Carreras weiß, wovon er spricht. Seit er 1987 selbst an Leukämie erkrankte und dank neuer Behandlungsmöglichkeiten geheilt wurde, setzt er sich für den Kampf gegen den Blutkrebs ein. «Der medizinische Fortschritt hat mein Leben gerettet», sagt Carreras. Die Großzügigkeit und Solidarität, die er während seiner Krankheit erfahren hat, will er weitergeben. In Spanien, Deutschland, den USA und der Schweiz gründete er gemeinnützige Organisationen, die Forschungsprojekte und die Einrichtung von Transplantationseinheiten wie in München fördern. Allein die Deutsche José Carreras Leukämie- Stiftung sammelte seit 1995 etwa 130 Millionen Euro an Spenden - nicht zuletzt dank der großen TV-Spendengala, die Carreras seit 14 Jahren organisiert. «Leukämie soll vollständig heilbar werden - in jedem Fall», gibt Carreras die Zielrichtung vor.
Mit grüner Plastikhaube, Mundschutz und Handschuhen ausgestattet steht er am Bett einer Patientin und lässt sich ihre Geschichte erzählen. Seine österreichische Frau, Jutta Jäger-Carreras, ist als Übersetzungshilfe mit dabei. Die Patientin hatte ihre Behandlung abgebrochen und war zu einem Schamanen gegangen, der ihr nicht helfen konnte. Also entschied sich die Mutter von vier Kindern doch für eine Knochenmarktransplantation. «Mein Mann hofft fest, dass ich Weihnachten heimkomme», sagt die Frau, die seit zwei Monaten eines der 24 sterilen Zimmer der Münchner Transplantationseinheit belegt.

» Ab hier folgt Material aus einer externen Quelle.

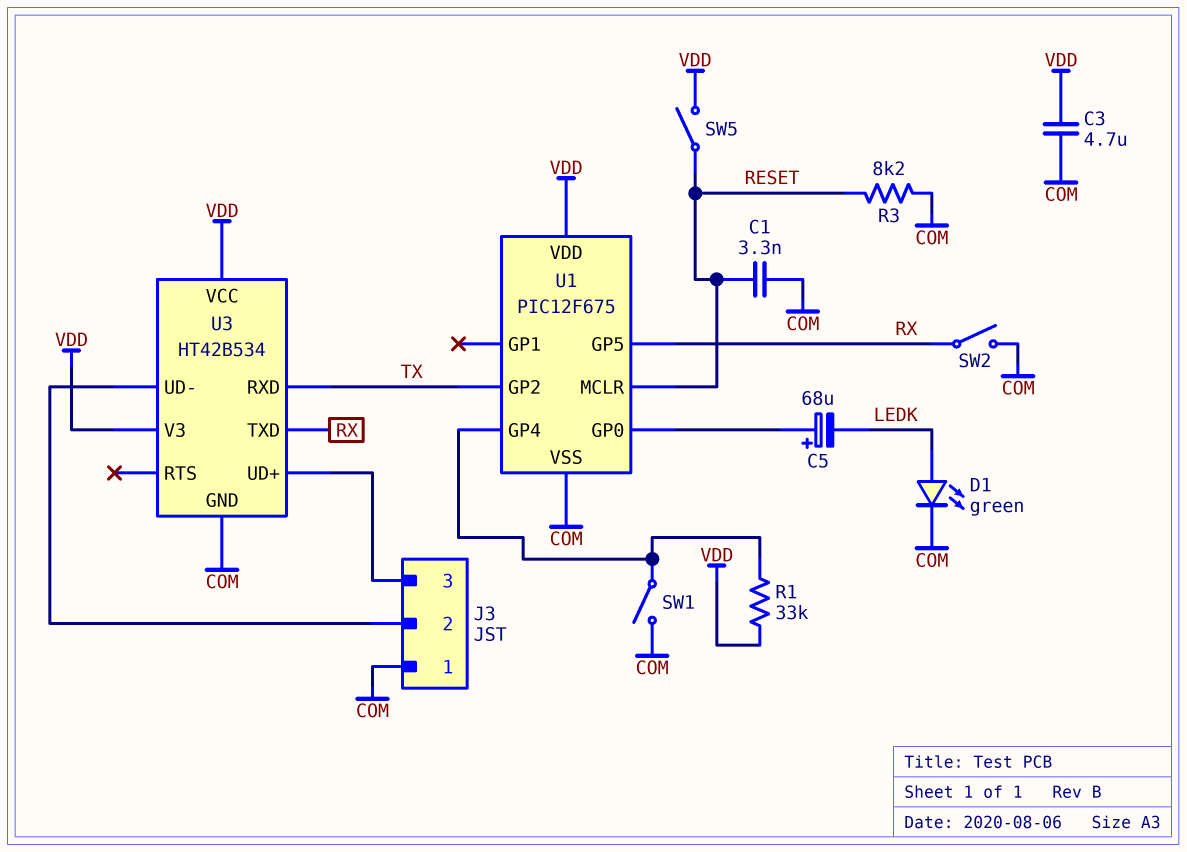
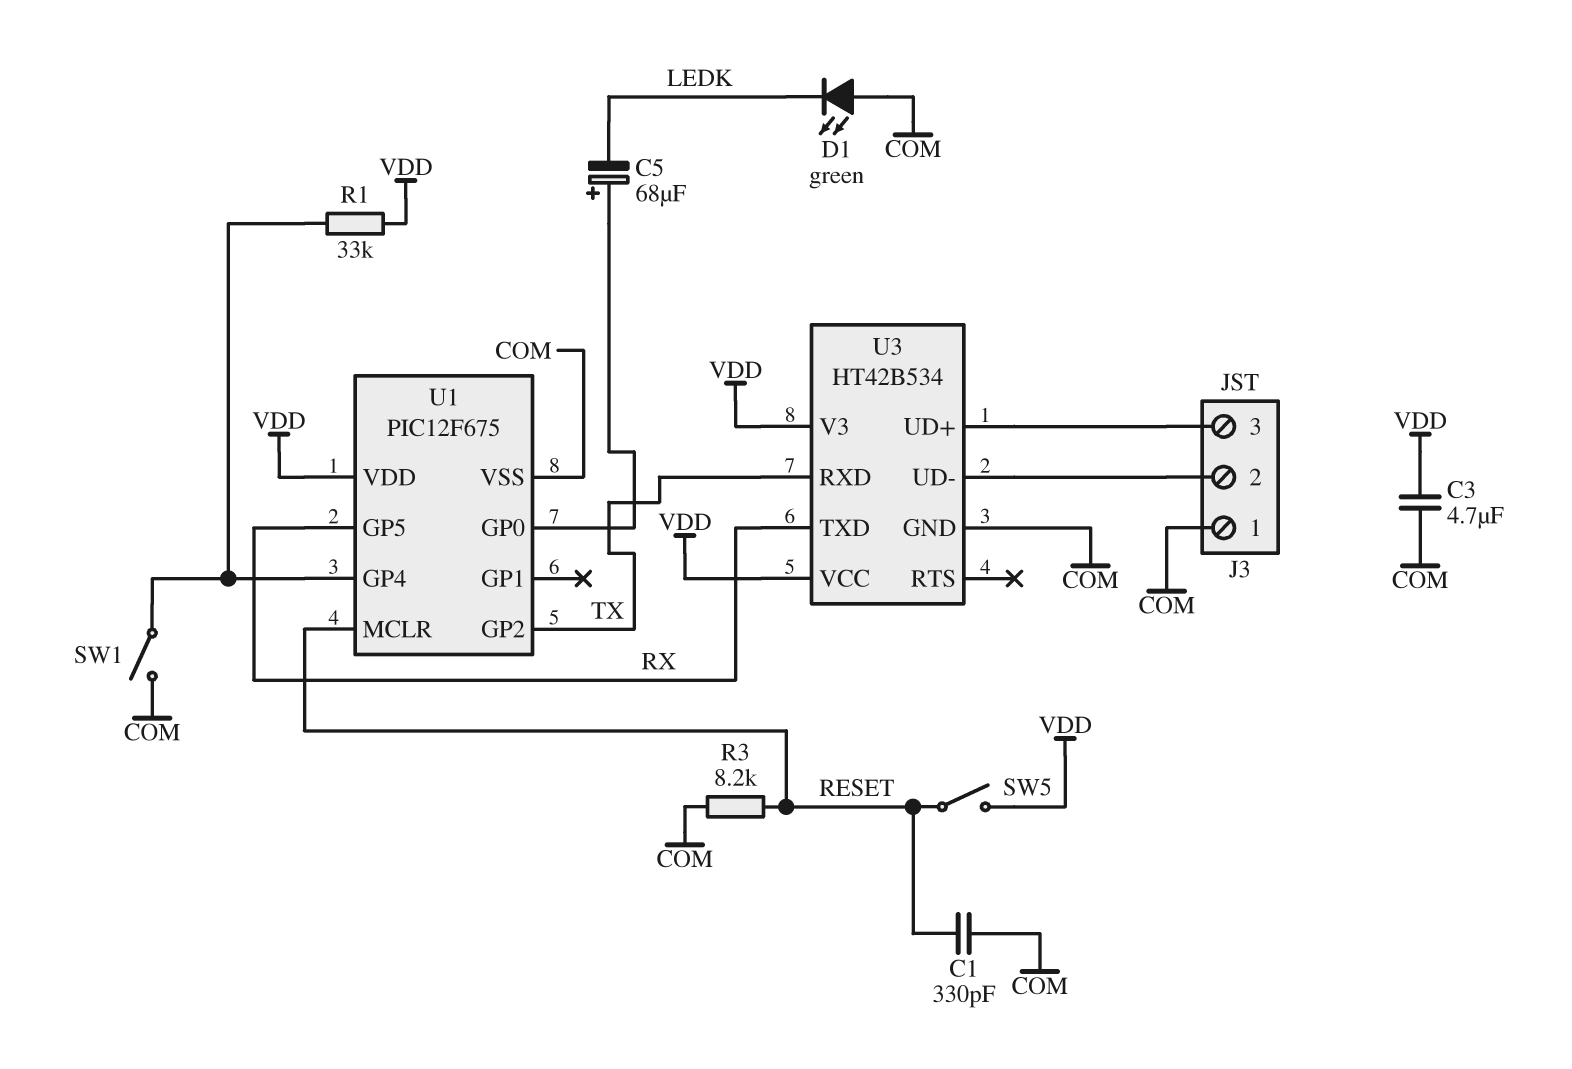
C1: 3.3nF (COM, RESET) -> 330pF (COM, RESET)
D1: LED green (A LEDK, K COM) -> LED green (A COM, K LEDK)
SW2: switch (COM, RX) -> none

Vor einer Knochenmarktransplantation wird das gesamte blutbildende System der Leukämiekranken durch Chemo- oder Strahlentherapie zerstört. Daher sind sie in der Zeit vor und nach einer Transplantation extrem gefährdet. «Schon ein Husten kann tödlich enden», erklärt Jutta Jäger-Carreras, die sich noch gut an die Krankheit ihres Mannes erinnern kann. Er wurde in Seattle behandelt. «Ich war damals Flugbegleiterin und flog immer zu ihm, wenn ich ein paar Tage frei hatte», sagt sie. Noch heute muss sich der Tenor alle drei Monate die Blutwerte kontrollieren lassen, seine Frau sagt: «Er hat keine Angst, dass die Krankheit zurückkehren könnte».
Carreras besucht etwa drei Stationen pro Monat und informiert sich über den Gesundheitszustand der Patienten. «Zu sehen, wie viele von ihnen wieder ganz gesund werden, ist ein wundervolles Geschenk», beschreibt er seine Arbeit. Der Leiter der Münchner Transplantationseinheit, Professor Hans-Jochem Kolb, spürt die positiven Auswirkungen der Stiftung ganz konkret: «Früher mussten wir Patienten wegschicken, weil wir nicht genug Platz hatten. Heute muss kein Patient länger als ein Monat auf eine Transplantation warten», sagt Kolb. Auch er hofft, dass Leukämie eines Tages völlig heilbar wird: «Angesichts des rasanten medizinischen Fortschritts der letzten Jahre ist das durchaus realistisch».